Ann has taught university level Film classes and has a Master's Degree in Cinema Studies.

For as long as writers have been writing, there have been critics evaluating their work. In this lesson, we will take a look at why literary criticism is important and a few different common approaches used to analyze literature.

We also recommend watching Poetry as Literary Form: Overview and Examples and Non-Fiction as Literary Form: Definition and Examples

Definition

All forms of art have their critics. We read film reviews in our daily newspapers, television reviews in weekly blogs and, of course, book reviews in magazines. Criticism is how we evaluate and interpret art. Critics let us know if a movie is worth spending our hard-earned money to see in a theater or whether we can wait for it on cable or even if we can skip the film all together.
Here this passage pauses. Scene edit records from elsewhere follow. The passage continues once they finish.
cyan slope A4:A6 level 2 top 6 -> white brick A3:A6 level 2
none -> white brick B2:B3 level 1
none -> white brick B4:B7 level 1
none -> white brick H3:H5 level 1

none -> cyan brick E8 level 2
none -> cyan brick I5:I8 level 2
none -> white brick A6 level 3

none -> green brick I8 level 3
Literary criticism goes all the way back to the days of Plato. Through the years, it has developed and grown, and ultimately provides us with parameters on how to study literature. Because there are a million different ways to dissect written works such as novels or poems, literary criticism provides some general guidelines to help us analyze, deconstruct, interpret and evaluate. We usually see literary criticism in a book review or critical essay; however, the Internet has made all forms of criticism readily available in everything from personal blogs to social media.

Why It's Important

Every one of us has taken at least one English class in our lives. Maybe we have been asked to analyze the works of Shakespeare, Faulkner or Poe. But whether or not we are reading a tragedy or a comedy, one of the most important things we learn from our English classes is how to read and discuss literature. Books and poems help us to expand our imaginations, while stories allow us to experience worlds other than our own. By learning how to deconstruct literature through class discussions or in our reading, we get to experience how other people live. Literary criticism helps us to go inside of the text and understand the written work from many different viewpoints. Often times, these perspectives will not be readily apparent to us unless we delve into the work and learn how to look past the surface.
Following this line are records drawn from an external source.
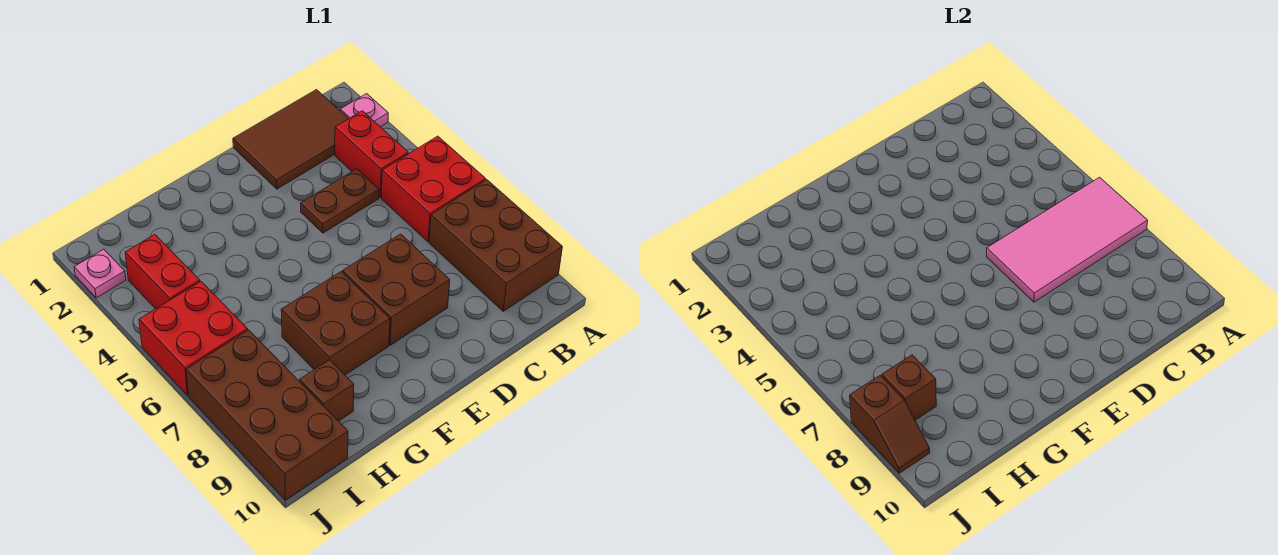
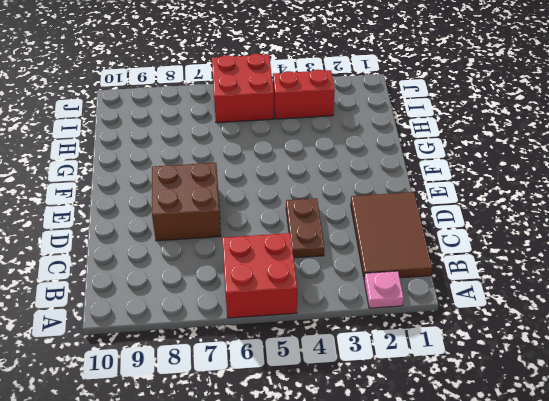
none -> brown brick A7:B9 level 1
none -> red brick B3:B4 level 1
none -> brown brick F7:G8 level 1

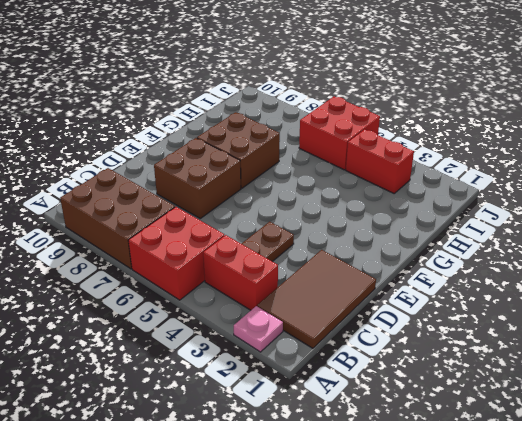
none -> brown brick H9 level 1
none -> brown brick I7:J10 level 1
none -> pink plate J2 level 1

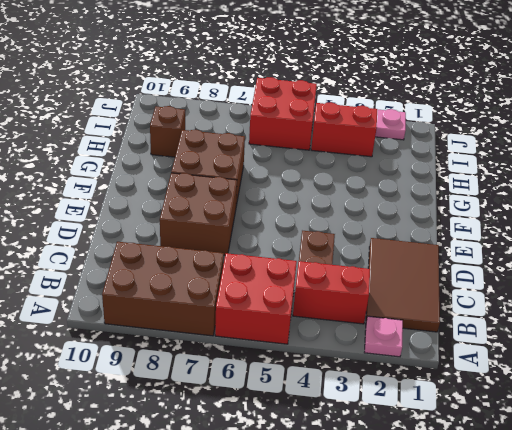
none -> brown brick I7:J10 level 1
none -> pink tile A6:D7 level 2
none -> brown brick I8 level 2

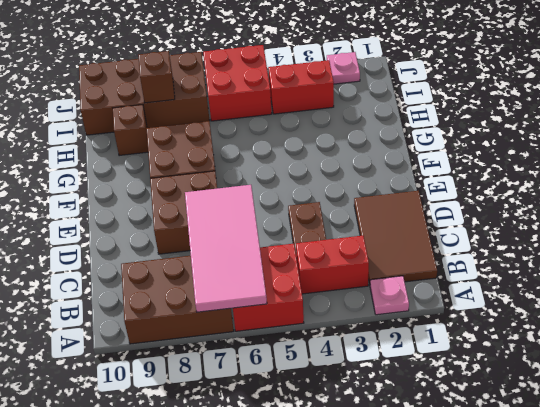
none -> brown slope J8:J9 level 2 top 8

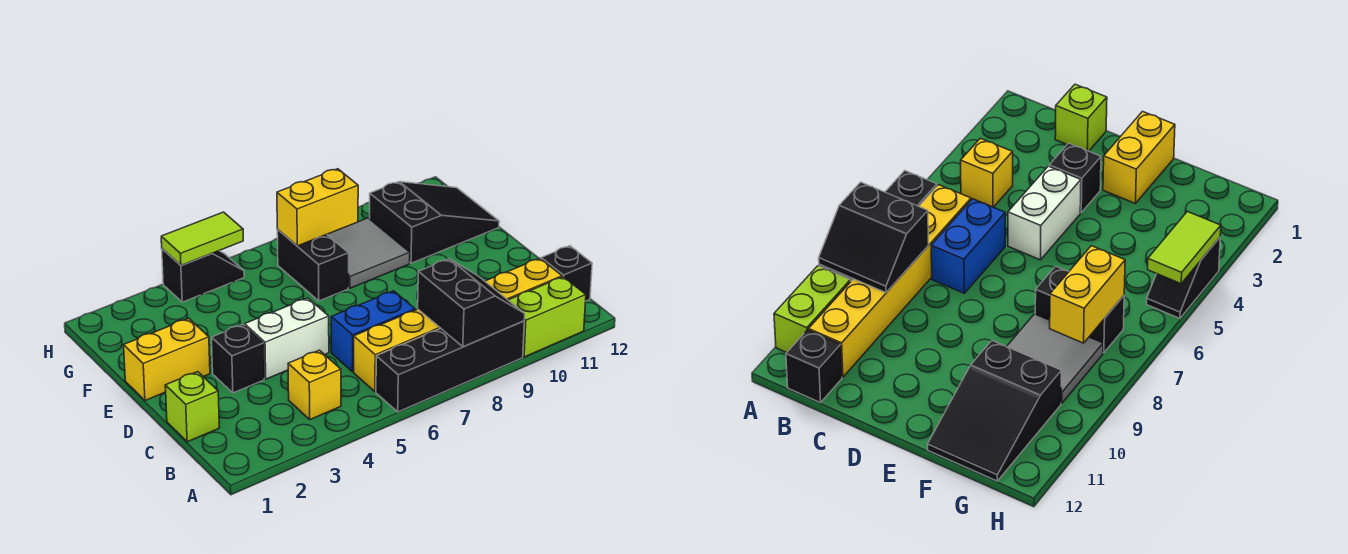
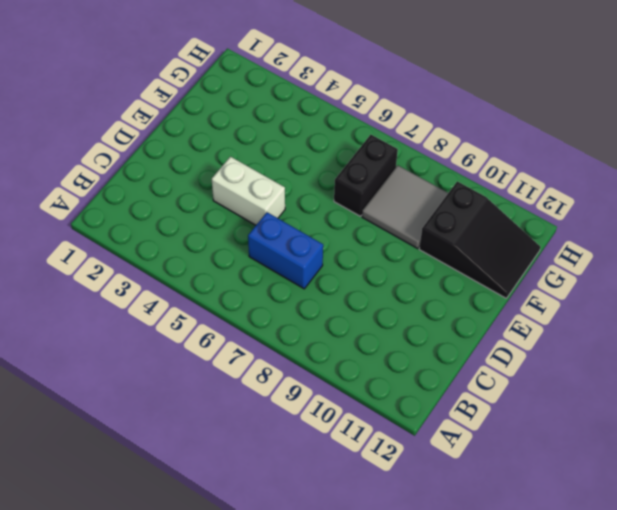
none -> black brick A6:A9 level 1
none -> lime brick A10:A11 level 1
none -> yellow brick B4 level 1

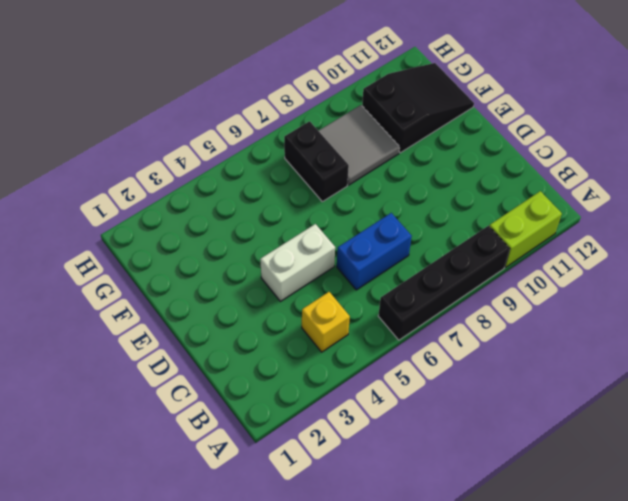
none -> yellow brick B6:B11 level 1
none -> black brick B12 level 1
none -> lime brick C1 level 1

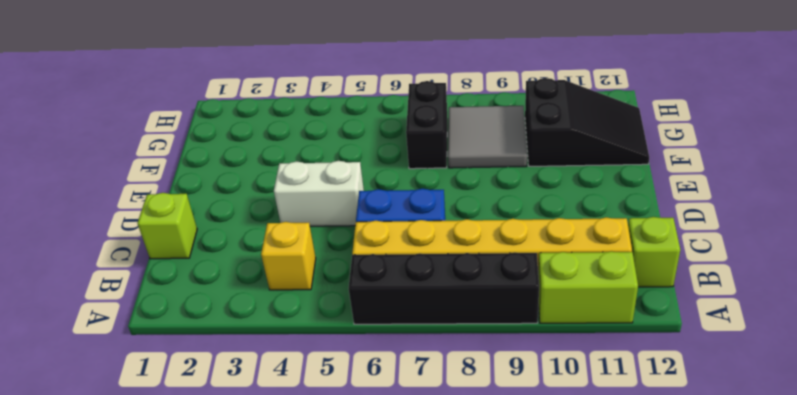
lime brick B12 level 1 -> black brick B12 level 1
none -> black brick D3 level 1
none -> yellow brick E1:E2 level 1
none -> black slope H4:H5 level 1 top 4

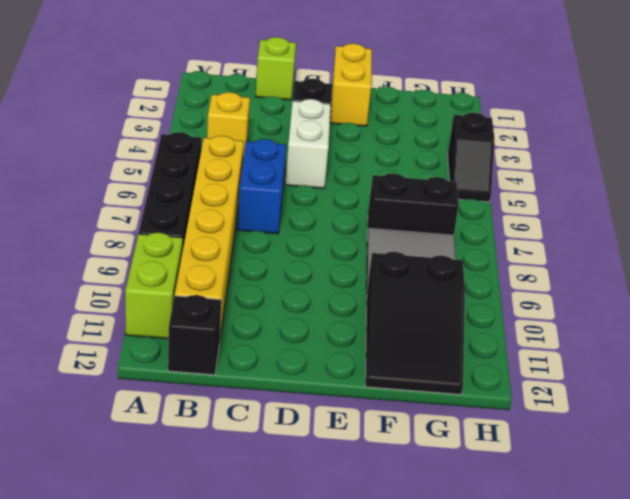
none -> black slope A8:B9 level 2 top 8
none -> yellow brick G7:G8 level 2
none -> lime tile H4:H5 level 2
There are many different ways to evaluate literature. Some critics care about when and where an author was born, while other critics feel that information is irrelevant. Below are a few different approaches to literary criticism.

Traditional Criticism

Traditional critics feel that in order to truly evaluate an author's work, they must know some basic biographical information about the writer. They then look to see how that information reflects on the work. They ask questions like: When and where was the author born? Was he married? Where did he go to college (if he did go to college)?

Traditional critics also feel that it helps to be familiar with an author's past works - if there are any. They have determined that every writer has a unique style, a certain way with prose or structure that makes him or her different from everyone else. For example, Mark Twain used a lot of humor and satire in his writing. Besides Twain's major literary works, he penned numerous essays and short stories. In order to truly evaluate a work by an author like Twain, traditional critics would also probably recommend reading Adventures of Huckleberry Finn and The Adventures of Tom Sawyer.
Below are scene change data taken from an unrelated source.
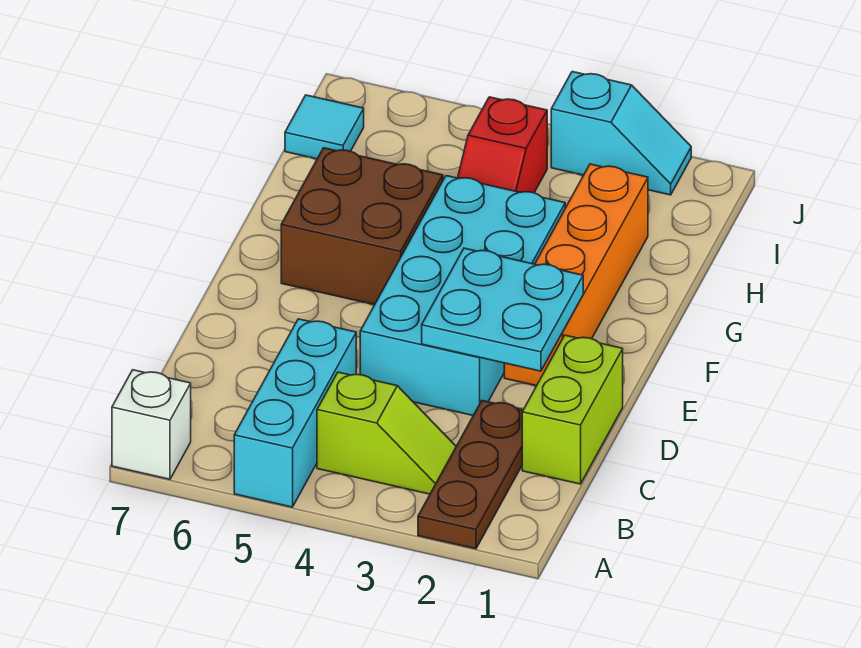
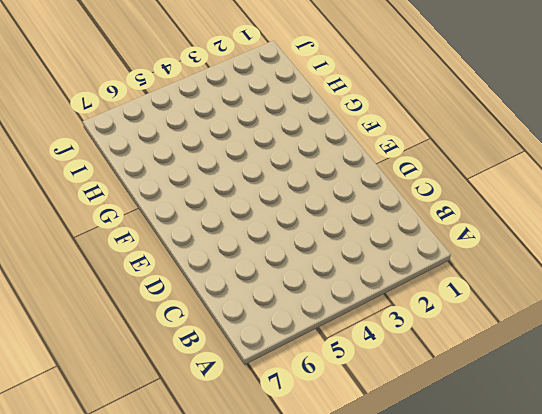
none -> brown plate A2:C2 level 1
none -> cyan brick A5:C5 level 1
none -> white brick A7 level 1

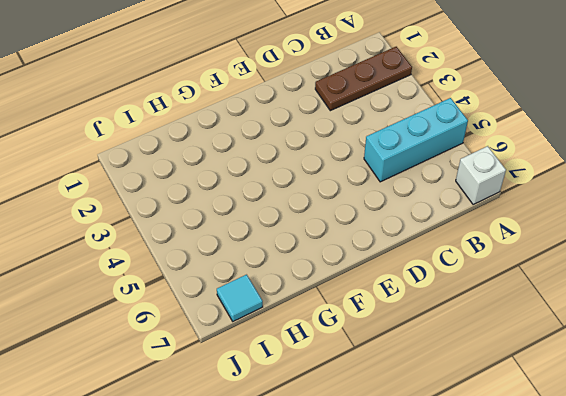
none -> lime slope B3:B4 level 1 top 4
none -> lime brick C1:D1 level 1
none -> cyan brick D3:G4 level 1

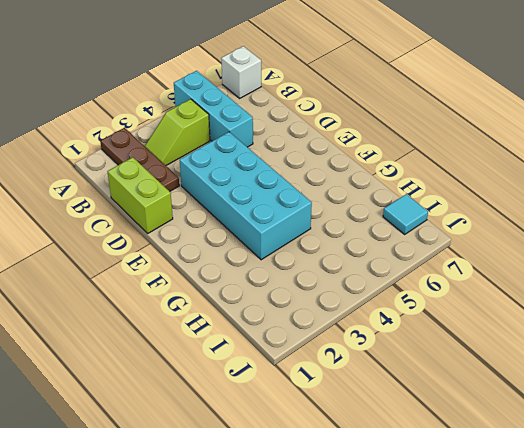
none -> orange brick E2:H2 level 1
none -> brown brick F5:G6 level 1
none -> red slope H4:I4 level 1 top I

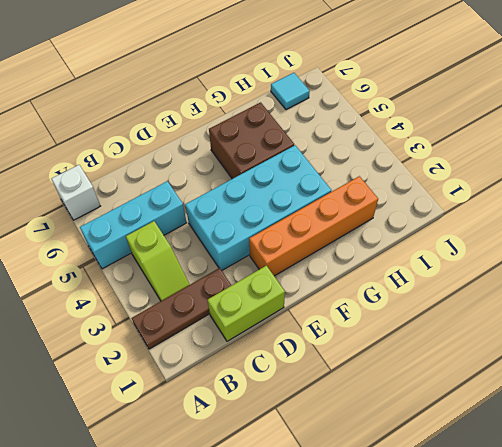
none -> red slope H4:I4 level 1 top I
none -> cyan slope J2:J3 level 1 top 3
none -> cyan plate D2:E3 level 2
Evaluation of Mark Twain may benefit from reading his past works
Mark Twain

Sociological Criticism

As we can imagine, a little boy growing up in the American South at the height of the Civil War is going to have a lot of different life shape-experiences than a little boy growing up in Communist Russia in the 1980s. Sociological critics focus on how society and historical events shape a writer's work. They examine what sort of politics the author may draw from: Marxism, feminism, liberalism, socialism, etc.